Stein Variational Gradient Descentのざっくり理解

　パーティクルベースで6DoFの姿勢推定をするMega Particlesを読むために、前提となっているStein Variational Gradient Descent (SVGD) を調べる。細部については全然理解できていないが、ざっくりとした理解を記す。間違いがある可能性もかなり高いので、気になる場合は各自で元論文などを参照すること。

参考にしたページ

元論文
- [1608.04471] Stein Variational Gradient Descent: A General Purpose Bayesian Inference Algorithm
わかりやすく、式変形も詳細な日本語解説スライド
- 論文紹介：Stein Variational Gradient Descent - Speaker Deck
実装例があり参考になる日本語解説ブログ
- Stein Variational Gradient Descentの理論と実装 - Sansan Tech Blog

応用までの概観

　Mega Particlesへの応用が見えるような理屈の流れを概観する。Stein Operatorから出発する方が自然なのだろうが、応用という観点で考えたときの視点でいくらか逆行するかのような順番にしている。
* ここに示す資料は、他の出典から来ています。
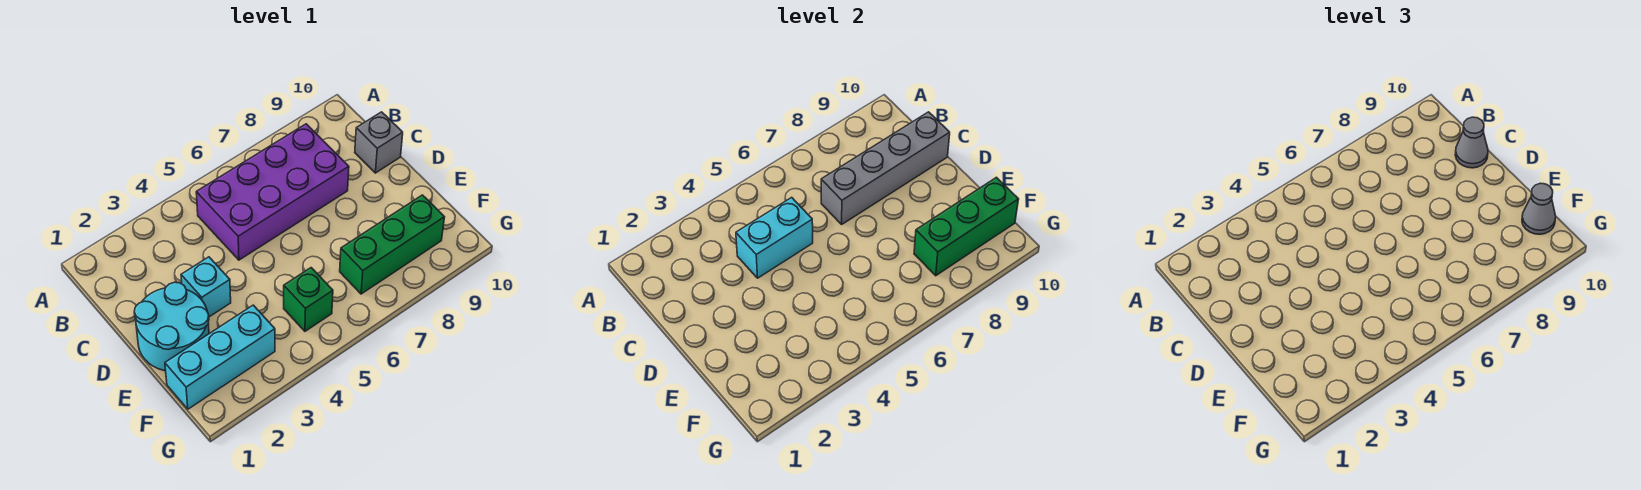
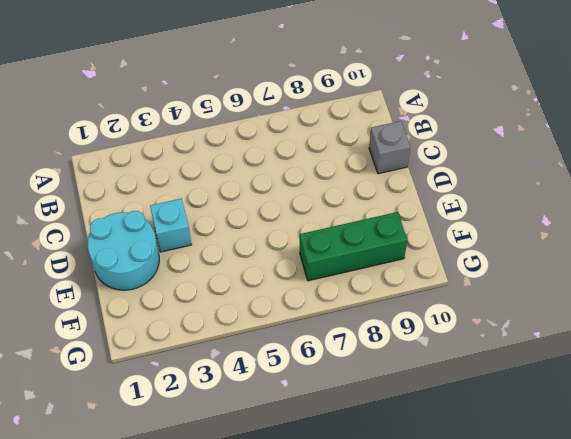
none -> purple brick B5:C8 level 1
none -> cyan brick F1:F3 level 1
none -> green brick F5 level 1

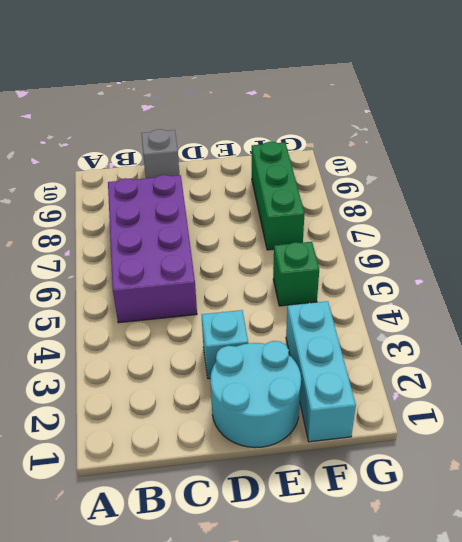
none -> cyan brick C4:C5 level 2
none -> grey brick C7:C10 level 2
none -> green brick F8:F10 level 2

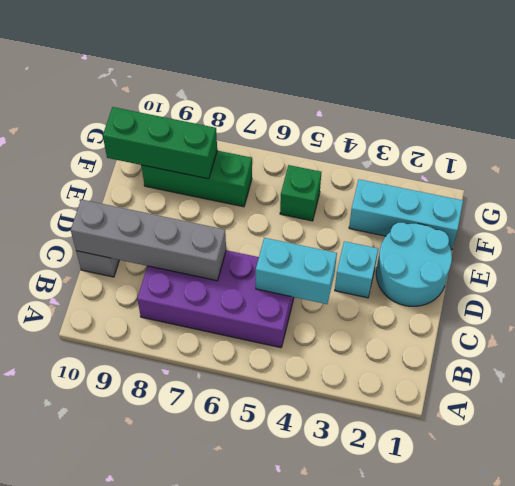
none -> grey cone C10 level 3
none -> grey cone F10 level 3

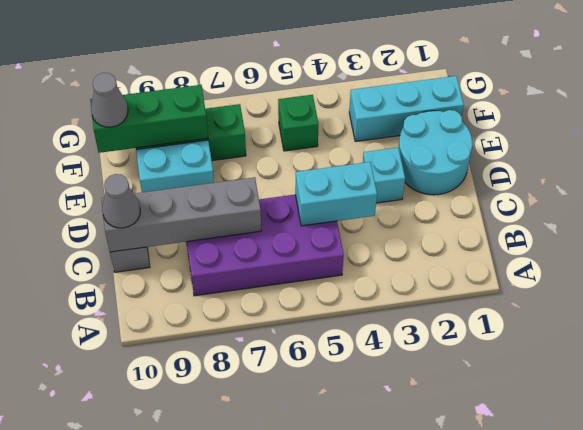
cyan brick E8:E9 level 1 -> none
　ベイズ推論で事後確率を計算する一つの手段として、変分推論ではKLダイバージェンスを最小化することで近似的に事後確率を求める。SVGDは変分推論の一つであり、パーティクル集合として分布を近似し、勾配降下法でパーティクル分布を更新することで変分推論を行う。

　パーティクルをちょっとずつ更新していく操作を考える。いくらかの条件を満たした関数 $\phi(x)$ と $\epsilon$ を小さい値として $T(x) = x + \epsilon \phi(x)$ という摂動で更新する。 $x \sim q(x)$ , $z = T(x)$ である $q _ {\lbrack T \rbrack}(z)$ において

$\displaystyle \nabla _ \epsilon \mathrm{KL}(q _ {\lbrack T \rbrack}(x) || p(x))$

の勾配が最も大きいような $\phi(x)$ を考えてその変換を使って勾配降下していきたい。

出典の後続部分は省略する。